Organizations continue to invest heavily in asset management frameworks, systems, and data. Industry research consistently shows that these investments alone are not enough to deliver sustained reliability and performance. The differentiator is how people behave, make decisions, and take ownership within those systems.

In many cases, the technical solution is sound, but the organizational conditions required to sustain it are not. ReliabilityWeb industry research highlights that a culture of reliability directly supports workforce retention, operational discipline, and consistent execution. In an environment where skilled labor is increasingly scarce, cultural factors have become a material business risk rather than a soft consideration.

The business case for culture
The business case for a reliability culture is well established. High workforce turnover drives up costs, disrupts operational continuity, and increases safety risk. Replacing experienced frontline personnel is expensive, and the loss of operational knowledge often has a direct impact on reliability and risk exposure. Organizations that embed quality, accountability, and ownership into daily work consistently achieve fewer operational errors, deliver higher productivity, and execute their job functions with better safety outcomes.
Independent research from organizations such as Gartner and McKinsey further reinforces this link. A strong culture of quality and organizational health is associated with higher asset reliability, fewer safety incidents, and improved operational performance, particularly in high-risk and asset-intensive industries. In these environments, alignment, engagement, and organizational health are strongly correlated with performance. These outcomes demonstrate that reliability culture is not a soft topic. It is a foundational enabler of operational discipline, safety, and long-term asset performance.

Framework provides clarity
A reliability culture reflects how people think, decide, and act in their daily work. It influences how assets are operated, maintained, and improved; often more decisively than procedures, systems, or tools. Culture shapes what people do when no one is watching and when trade-offs between cost, risk, and performance must be made.
Asset management frameworks provide structure and clarity. Culture determines whether that structure is applied consistently and effectively. When reliability is culturally embedded, organizations experience stronger ownership, proactive behavior, improved cross-functional collaboration, and higher engagement. When culture is misaligned, even well-designed improvement initiatives struggle to gain traction. For this reason, change management and cultural awareness should be considered integral components of asset management and reliability programs, not supporting activities. They form the connective tissue between strategy and execution.

A maritime reliability journey
An international shipping company operating a fleet of gas tankers set out to enhance reliability in order to improve fleet availability. The organization employs people across more than 20 countries, with approximately 120 staff based onshore. The operational context included high safety standards, regulatory pressure, and a geographically dispersed workforce operating across ship and shore environments. From the outset, reliability improvement was approached as both a technical and organizational journey. Culture was recognized as a key driver for success and embedded into the overall approach.

The reliability improvement initiative was deliberately structured to address both the technical and human dimensions of asset management from the outset. Rather than treating culture as an abstract concept, it was positioned as a practical driver of long-term change.

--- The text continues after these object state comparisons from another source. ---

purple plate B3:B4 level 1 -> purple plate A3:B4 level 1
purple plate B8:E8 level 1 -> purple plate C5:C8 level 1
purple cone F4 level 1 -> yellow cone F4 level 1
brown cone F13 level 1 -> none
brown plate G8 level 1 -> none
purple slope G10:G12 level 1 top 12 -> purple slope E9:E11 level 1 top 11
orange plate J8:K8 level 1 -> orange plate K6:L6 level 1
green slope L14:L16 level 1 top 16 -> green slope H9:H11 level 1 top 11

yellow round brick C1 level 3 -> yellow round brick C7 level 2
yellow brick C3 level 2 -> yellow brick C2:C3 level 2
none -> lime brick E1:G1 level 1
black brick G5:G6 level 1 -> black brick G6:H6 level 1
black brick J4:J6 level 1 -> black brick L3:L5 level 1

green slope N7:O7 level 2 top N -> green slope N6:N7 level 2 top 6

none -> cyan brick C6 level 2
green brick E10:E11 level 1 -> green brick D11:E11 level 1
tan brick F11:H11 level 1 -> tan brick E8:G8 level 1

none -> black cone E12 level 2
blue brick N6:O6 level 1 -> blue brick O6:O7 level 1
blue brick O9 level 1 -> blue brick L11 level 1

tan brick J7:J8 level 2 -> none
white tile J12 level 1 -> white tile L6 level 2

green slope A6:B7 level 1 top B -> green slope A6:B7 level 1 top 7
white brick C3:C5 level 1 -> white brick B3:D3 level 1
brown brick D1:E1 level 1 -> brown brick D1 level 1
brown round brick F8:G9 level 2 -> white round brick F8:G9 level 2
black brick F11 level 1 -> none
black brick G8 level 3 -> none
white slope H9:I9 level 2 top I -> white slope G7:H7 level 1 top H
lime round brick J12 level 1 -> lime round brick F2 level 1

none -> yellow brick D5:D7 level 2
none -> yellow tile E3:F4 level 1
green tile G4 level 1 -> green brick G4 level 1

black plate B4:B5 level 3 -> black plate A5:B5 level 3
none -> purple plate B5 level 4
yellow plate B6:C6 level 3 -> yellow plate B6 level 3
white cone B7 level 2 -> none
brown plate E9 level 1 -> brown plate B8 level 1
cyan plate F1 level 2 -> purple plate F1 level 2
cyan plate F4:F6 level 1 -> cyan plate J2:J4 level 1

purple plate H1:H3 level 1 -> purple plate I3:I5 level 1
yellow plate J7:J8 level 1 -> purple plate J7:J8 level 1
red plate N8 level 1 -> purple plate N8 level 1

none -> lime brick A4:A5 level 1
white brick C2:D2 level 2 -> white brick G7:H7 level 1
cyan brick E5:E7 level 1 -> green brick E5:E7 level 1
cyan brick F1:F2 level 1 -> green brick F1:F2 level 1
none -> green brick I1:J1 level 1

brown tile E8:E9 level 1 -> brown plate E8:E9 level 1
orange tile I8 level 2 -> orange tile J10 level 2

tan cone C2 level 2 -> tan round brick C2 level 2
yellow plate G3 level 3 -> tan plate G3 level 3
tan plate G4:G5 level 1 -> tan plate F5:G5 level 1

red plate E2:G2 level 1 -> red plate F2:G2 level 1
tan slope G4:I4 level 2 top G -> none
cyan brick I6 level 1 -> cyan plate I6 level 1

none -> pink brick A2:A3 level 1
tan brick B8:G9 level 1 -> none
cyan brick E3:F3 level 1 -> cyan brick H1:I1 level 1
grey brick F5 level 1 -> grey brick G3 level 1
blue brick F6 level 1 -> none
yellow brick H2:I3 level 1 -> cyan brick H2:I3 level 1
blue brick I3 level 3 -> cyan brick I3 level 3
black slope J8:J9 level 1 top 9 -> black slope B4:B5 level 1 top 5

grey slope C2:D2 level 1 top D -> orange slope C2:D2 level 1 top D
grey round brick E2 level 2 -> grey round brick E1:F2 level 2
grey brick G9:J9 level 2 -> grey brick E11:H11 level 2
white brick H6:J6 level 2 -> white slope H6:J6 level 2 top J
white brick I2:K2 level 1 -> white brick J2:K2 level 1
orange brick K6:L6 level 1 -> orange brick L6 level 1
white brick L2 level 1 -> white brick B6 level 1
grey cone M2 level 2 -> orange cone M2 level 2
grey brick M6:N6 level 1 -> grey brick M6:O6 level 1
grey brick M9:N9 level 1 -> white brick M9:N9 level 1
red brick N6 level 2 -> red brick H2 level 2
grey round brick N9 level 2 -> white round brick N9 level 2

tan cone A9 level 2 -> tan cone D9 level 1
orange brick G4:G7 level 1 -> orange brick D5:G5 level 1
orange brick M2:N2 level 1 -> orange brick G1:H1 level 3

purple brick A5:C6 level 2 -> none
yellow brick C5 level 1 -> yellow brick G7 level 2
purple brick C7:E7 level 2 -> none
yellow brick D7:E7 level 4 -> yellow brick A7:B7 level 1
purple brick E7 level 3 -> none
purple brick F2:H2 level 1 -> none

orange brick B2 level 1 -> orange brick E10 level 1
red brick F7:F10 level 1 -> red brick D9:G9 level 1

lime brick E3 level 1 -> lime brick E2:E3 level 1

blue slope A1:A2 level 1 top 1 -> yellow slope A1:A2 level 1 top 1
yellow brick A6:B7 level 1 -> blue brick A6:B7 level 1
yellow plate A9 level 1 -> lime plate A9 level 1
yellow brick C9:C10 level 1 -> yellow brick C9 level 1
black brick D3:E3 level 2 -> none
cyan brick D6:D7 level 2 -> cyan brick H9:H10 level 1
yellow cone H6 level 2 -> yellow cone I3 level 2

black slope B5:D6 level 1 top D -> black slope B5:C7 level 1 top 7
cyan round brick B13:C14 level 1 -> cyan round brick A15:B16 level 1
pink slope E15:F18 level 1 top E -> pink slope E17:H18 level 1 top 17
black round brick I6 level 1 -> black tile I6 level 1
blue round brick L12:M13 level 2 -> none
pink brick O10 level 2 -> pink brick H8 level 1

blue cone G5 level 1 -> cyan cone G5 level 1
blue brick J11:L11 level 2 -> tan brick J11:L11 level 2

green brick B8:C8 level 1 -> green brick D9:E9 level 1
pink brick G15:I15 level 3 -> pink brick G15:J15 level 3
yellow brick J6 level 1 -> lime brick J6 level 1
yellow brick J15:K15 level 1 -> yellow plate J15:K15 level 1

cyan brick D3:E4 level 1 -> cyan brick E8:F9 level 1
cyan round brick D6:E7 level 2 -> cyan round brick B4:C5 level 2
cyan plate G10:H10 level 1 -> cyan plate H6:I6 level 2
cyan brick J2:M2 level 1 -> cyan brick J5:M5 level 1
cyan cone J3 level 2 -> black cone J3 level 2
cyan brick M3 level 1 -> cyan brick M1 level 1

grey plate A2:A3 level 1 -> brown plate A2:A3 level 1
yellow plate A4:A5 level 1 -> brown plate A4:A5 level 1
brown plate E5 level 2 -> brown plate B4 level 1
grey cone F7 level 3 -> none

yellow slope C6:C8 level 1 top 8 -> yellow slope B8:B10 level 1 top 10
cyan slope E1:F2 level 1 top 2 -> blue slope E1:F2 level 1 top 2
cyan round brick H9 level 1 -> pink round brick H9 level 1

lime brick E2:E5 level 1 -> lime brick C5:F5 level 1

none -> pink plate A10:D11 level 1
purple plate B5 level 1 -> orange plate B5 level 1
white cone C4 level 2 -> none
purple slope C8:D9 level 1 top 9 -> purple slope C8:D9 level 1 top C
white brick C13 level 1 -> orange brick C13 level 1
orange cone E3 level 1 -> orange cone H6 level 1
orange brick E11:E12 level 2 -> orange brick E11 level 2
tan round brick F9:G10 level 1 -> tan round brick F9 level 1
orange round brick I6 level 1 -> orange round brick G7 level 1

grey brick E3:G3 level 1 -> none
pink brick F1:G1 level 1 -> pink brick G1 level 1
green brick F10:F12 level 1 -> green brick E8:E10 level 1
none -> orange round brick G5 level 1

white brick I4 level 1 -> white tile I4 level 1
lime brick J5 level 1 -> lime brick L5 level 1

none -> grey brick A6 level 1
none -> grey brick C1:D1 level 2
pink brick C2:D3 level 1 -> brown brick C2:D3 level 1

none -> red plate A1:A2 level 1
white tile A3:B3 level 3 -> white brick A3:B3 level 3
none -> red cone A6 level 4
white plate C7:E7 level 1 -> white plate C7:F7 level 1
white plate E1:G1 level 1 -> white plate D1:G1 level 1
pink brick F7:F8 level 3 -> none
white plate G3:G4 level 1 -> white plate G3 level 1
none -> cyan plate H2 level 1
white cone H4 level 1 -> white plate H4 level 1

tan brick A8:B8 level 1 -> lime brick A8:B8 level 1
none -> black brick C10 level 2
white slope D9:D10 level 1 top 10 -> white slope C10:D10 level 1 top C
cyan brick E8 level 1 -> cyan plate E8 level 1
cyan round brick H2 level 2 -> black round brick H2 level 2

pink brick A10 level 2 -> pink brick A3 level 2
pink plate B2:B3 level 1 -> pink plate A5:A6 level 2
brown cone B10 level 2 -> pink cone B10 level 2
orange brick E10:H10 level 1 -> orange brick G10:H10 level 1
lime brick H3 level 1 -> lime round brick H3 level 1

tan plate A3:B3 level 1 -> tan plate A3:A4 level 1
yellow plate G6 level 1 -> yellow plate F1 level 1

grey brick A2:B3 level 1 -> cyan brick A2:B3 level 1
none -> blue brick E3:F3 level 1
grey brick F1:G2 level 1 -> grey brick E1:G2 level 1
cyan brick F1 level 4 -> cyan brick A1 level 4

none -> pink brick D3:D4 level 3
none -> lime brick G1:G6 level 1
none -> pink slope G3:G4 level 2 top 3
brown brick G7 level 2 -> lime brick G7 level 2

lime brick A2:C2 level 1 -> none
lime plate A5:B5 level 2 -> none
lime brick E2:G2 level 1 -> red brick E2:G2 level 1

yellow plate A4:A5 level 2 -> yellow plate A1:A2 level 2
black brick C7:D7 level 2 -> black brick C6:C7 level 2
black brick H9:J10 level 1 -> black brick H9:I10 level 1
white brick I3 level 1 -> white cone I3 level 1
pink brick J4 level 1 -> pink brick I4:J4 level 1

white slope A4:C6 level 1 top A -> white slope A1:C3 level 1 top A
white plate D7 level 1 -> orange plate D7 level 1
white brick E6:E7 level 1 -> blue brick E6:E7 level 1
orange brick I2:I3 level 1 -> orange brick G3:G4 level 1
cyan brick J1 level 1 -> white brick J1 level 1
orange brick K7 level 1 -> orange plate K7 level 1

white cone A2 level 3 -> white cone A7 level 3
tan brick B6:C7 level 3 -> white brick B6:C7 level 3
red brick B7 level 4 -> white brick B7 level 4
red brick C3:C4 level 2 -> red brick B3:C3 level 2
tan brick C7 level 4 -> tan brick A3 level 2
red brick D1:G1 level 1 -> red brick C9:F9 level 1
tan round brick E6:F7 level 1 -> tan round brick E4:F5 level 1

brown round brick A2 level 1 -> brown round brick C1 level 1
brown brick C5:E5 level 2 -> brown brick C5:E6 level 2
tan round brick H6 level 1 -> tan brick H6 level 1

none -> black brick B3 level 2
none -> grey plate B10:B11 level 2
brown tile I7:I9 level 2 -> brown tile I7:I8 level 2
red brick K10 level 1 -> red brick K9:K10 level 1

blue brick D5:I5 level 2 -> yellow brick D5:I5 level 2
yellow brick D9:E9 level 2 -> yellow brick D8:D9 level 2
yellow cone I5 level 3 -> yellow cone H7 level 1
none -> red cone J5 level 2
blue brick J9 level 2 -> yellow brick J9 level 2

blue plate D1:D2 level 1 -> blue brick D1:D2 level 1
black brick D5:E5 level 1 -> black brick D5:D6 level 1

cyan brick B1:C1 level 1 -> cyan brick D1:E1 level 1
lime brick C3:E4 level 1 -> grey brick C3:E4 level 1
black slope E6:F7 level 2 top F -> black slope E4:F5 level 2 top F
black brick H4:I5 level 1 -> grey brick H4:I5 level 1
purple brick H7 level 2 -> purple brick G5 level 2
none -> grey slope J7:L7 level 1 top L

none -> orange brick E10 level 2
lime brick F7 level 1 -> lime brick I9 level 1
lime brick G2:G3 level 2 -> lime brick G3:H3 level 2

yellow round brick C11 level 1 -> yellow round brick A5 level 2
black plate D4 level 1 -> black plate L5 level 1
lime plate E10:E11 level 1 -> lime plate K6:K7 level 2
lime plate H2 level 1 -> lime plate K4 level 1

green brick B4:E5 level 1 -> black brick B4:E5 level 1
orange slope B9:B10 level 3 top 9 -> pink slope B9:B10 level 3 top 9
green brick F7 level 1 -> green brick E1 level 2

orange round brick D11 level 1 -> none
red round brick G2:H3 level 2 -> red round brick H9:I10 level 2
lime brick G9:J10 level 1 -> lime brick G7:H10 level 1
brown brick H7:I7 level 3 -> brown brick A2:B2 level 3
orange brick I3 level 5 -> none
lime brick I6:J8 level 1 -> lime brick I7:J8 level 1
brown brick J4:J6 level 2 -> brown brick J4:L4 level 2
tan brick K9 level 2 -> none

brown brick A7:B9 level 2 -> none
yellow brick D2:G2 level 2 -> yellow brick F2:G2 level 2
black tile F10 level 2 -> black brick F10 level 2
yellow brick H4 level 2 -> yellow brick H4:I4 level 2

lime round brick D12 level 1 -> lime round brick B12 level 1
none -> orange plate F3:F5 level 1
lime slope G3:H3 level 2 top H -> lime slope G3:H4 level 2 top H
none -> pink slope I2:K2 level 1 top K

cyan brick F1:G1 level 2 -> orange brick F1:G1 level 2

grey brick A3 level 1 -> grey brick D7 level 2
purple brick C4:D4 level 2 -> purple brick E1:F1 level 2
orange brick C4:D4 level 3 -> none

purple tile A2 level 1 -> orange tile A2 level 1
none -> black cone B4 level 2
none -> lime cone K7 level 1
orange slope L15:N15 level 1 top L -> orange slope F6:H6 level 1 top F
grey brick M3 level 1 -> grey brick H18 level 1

The starting point was to clearly define organizational goals and explicitly link the reliability improvement effort to business outcomes such as fleet availability and operational continuity. This created focus and ensured that reliability was not viewed as a standalone technical exercise, but as a means to support strategic objectives.

In parallel, asset management fundamentals were reviewed and strengthened using the MaxGrip APM Framework, focusing on asset management competencies across reliability, maintenance and management. At the same time, deliberate attention was given to how these fundamentals were understood and applied across the organization, in other words: change management. A workshop with key stakeholders was used to surface prevailing beliefs, behaviors, and ways of working that influenced daily decision-making. The session helped identify what should be stopped, continued, or started to better support reliable operations.

This approach recognized that sustainable improvement requires alignment at three levels: the organization, teams, and individuals. By connecting the “why” of the change to both organizational goals and day-to-day operational challenges, the program created a shared understanding of what reliability means in practice.

reliabilityweb.com

Insights from this work were then used to shape the change management strategy throughout the reliability improvement program. Culture and change management were applied as a guiding layer and a separate workstream throughout the initiative informing leadership behavior, communication, and engagement. This ensured that technical improvements were reinforced by consistent expectations and behaviors, increasing the likelihood of lasting change.

Conclusion

Asset management excellence is not achieved through frameworks alone. Sustainable reliability requires aligned leadership, clear communication, and a culture that reinforces disciplined ways of working. This maritime case demonstrates that when culture is treated as an integral success factor—rather than a separate topic—organizations can challenge assumptions, align teams, and unlock lasting performance improvements. When reliability becomes part of how people think and act every day, it evolves from an initiative into a durable competitive advantage.